Monday, September 26, 2011

Irene Boot Camp (otherwise known as, Reflections on the Shallower Side of Flood Relief)

Doing relief work is fabulous for your inner beauty.  On your outer beauty, I should warn you, it can wreak havoc.  My skin is breaking out around my mouth and nose in a line that precisely marks the place where an N95 mask sits on my face for a few hours a day.  My hair always seems to contain some remnant of drywall dust - which looks suspiciously like dandruff to those who don't spend their days prying nails out of ceilings while sheetrock particles rain down on their faces.  I've developed some serious biceps, just in time for Cosmo to inform me that too-muscley women aren't hot (give me a break.  Whoever keeps subscribing me to that magazine, it's not funny.  Kindly stop).  Things like eyebrow grooming have fallen by the wayside, as I've been burning the candle at both ends just to get my work done this month while leading volunteer groups almost every day.  The good news is that my pedicure has held up a record-breaking three weeks; I suppose being constantly encased in steel-toed work boots helped.

On the other hand, I feel pretty fabulous.  I'm using my body every day, and not just to raise and lower myself from my office chair.  There is a physical confidence that comes back to my when I'm regularly active, and it's showing up big time as a result of swinging a sledge hammer and hauling buckets of mud.  Which I guess sort of makes up for the fact that Irene Boot Camp hasn't done a thing to reduce my size.  Apparently being in my mid-thirties means that 6-8 hours of physical labor a day still isn't enough to kick my metabolism into action or reduce the annoying fat that has deposited itself around my stomach and hips.  For the most part I'm really enjoying my thirties, but they could take that part back.  And the heartburn, to which I say, where the hell did you come from?
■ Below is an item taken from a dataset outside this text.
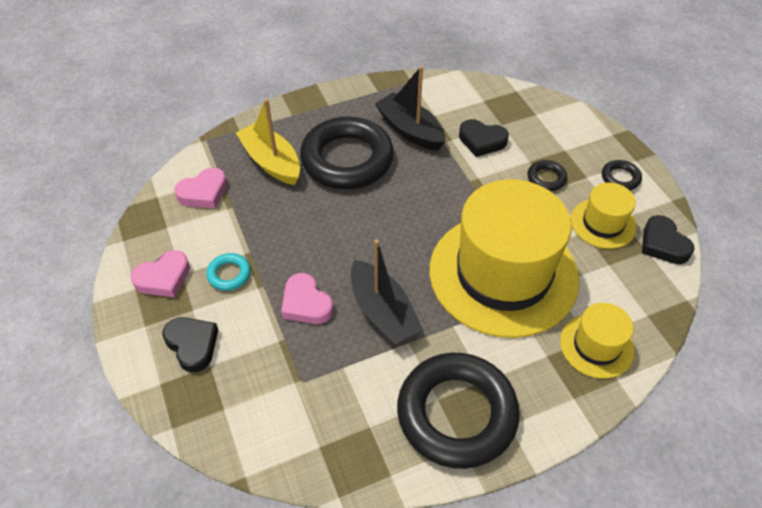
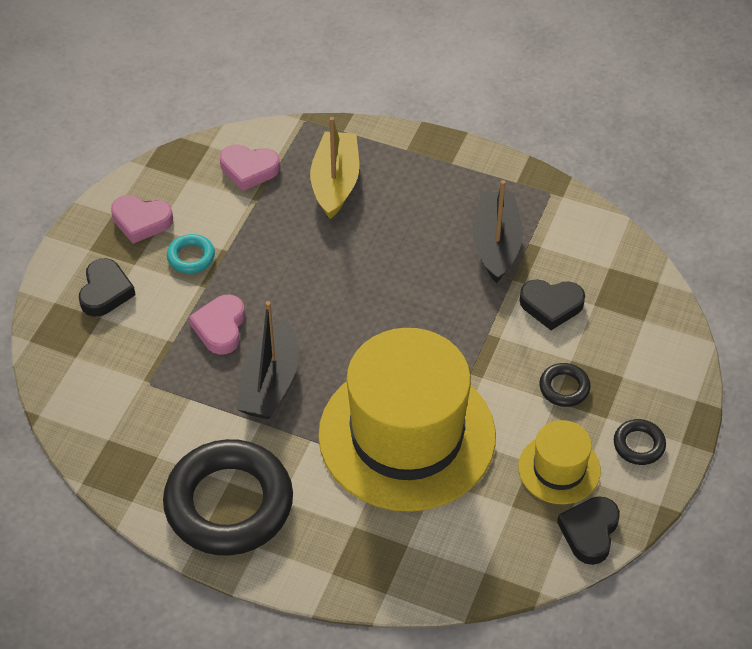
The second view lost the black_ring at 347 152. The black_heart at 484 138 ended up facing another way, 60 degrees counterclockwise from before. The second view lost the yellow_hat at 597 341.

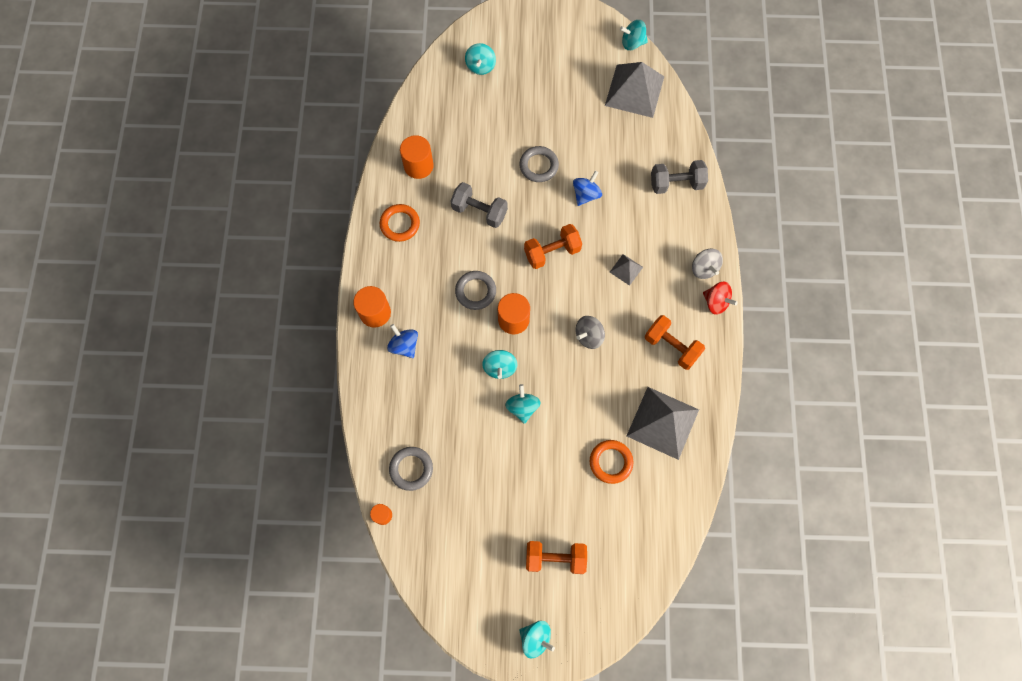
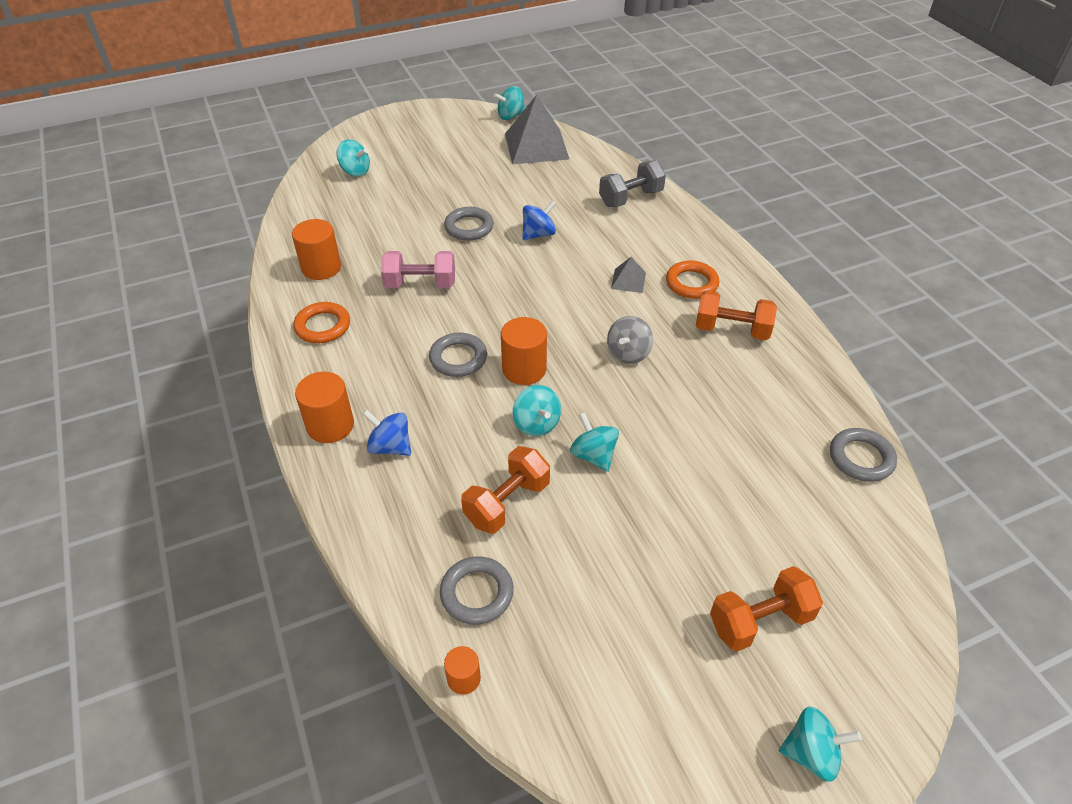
The turquoise_spinning_top at 480 59 ended up facing another way, 45 degrees counterclockwise from before. The blue_spinning_top at 587 188 ended up facing another way, 45 degrees clockwise from before. What was the grey_dumbbell at 479 205 turned into the pink_dumbbell at 418 269. The orange_dumbbell ended up elsewhere, having gone from 553 246 to 505 490. The second view lost the grey_spinning_top at 707 263. The second view lost the red_spinning_top at 720 298. The second view lost the grey_pyramid at 663 423. The orange_ring ended up elsewhere, having gone from 611 462 to 692 279. The second view gained the grey_ring at 863 455.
These are the things that I notice when I come home from days of doing the heaviest, most disgusting work of my life, when I don't want to think anymore about the house that sat for three weeks full of mud before anyone touched it, or the trailer park that was battered against the nearby grove of trees, or the woman who started crying when we pulled into her driveway because she had been gutting the house alone for the last three days.  And I understand a little bit of why so many people around my already seem to have forgotten all about this whole situation, because it's really easy to just think about how irritating my skin is instead.      

1 comment:

  1. Hope Solo is relatively muscley. She brings me much enjoyment.